В городе были и другие храмы: две
церкви веры православной, мечеть и церквушка нерусская, что-то типа
для католиков или протестующих. А ещё диковинная Церковь
Экуменистов. Впрочем, она, несмотря на гордое название,
располагалась в небольшом доме рядом с портом. Вроде эти
проповедовали, что бог един, и все веры подходят к нему с разных
сторон, а у него везде — своё лицо. Младшему хотелось в ответ на
это сказать какую-нибудь гадость, но он всегда молчал. Уж ему-то
это «лицо» жизнь не раз показывала.
На освободившемся от сожжённых
навесов кришнавистов пятачке тротуара, рядом с неработающим, как и
все остальные, фонтаном, Младший заметил на скамейке знакомую
фигуру.
Несмотря на ранний час, Капитан, как
сам себя называл этот уличный исполнитель, которого другие звали
Сигизмундыч, уже постелил коврик и приготовил «концертную
площадку». На ней даже пюпитр с нотами стоял, хотя музыкант в них
почти не смотрел. Мало кто умел читать эти каракули, поэтому он и
дальше мог делать вид, что в них понимает.

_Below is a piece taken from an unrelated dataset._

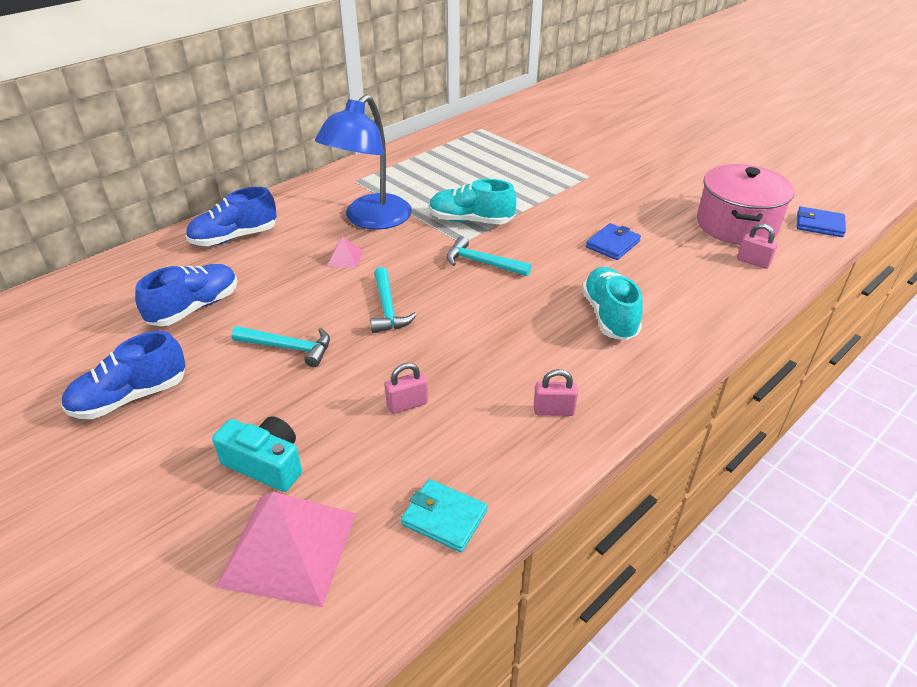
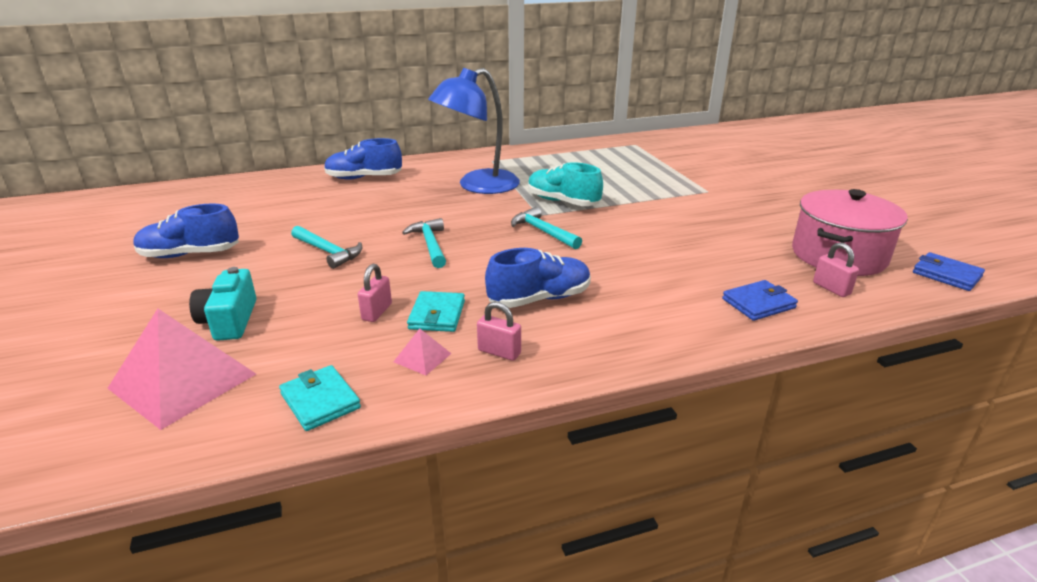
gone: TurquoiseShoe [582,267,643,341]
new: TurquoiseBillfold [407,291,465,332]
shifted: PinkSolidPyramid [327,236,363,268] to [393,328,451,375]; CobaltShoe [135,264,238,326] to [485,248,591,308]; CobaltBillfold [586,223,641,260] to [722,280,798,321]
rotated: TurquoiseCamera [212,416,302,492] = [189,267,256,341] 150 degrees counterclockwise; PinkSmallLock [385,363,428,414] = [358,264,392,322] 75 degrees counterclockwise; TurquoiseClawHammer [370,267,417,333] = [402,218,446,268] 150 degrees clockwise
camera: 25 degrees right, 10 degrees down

Поверх тельняшки на Феликсе
Сигизмундовиче был китель. Штаны, которые он называл галифе, были
со свежими заплатками. Фуражка с отломанным козырьком дополняла
образ. Музыкант сидел на лавочке и меланхолично бросал гладкие
камешки в большую лужу, оставшуюся после вчерашнего дождя. Лужа
ручейком стекала в канал, как настоящая река — в море. Гитара
лежала рядом. Капитан был с похмелья, небрит и явно не в
настроении. При виде Саши зевнул и почесал бок.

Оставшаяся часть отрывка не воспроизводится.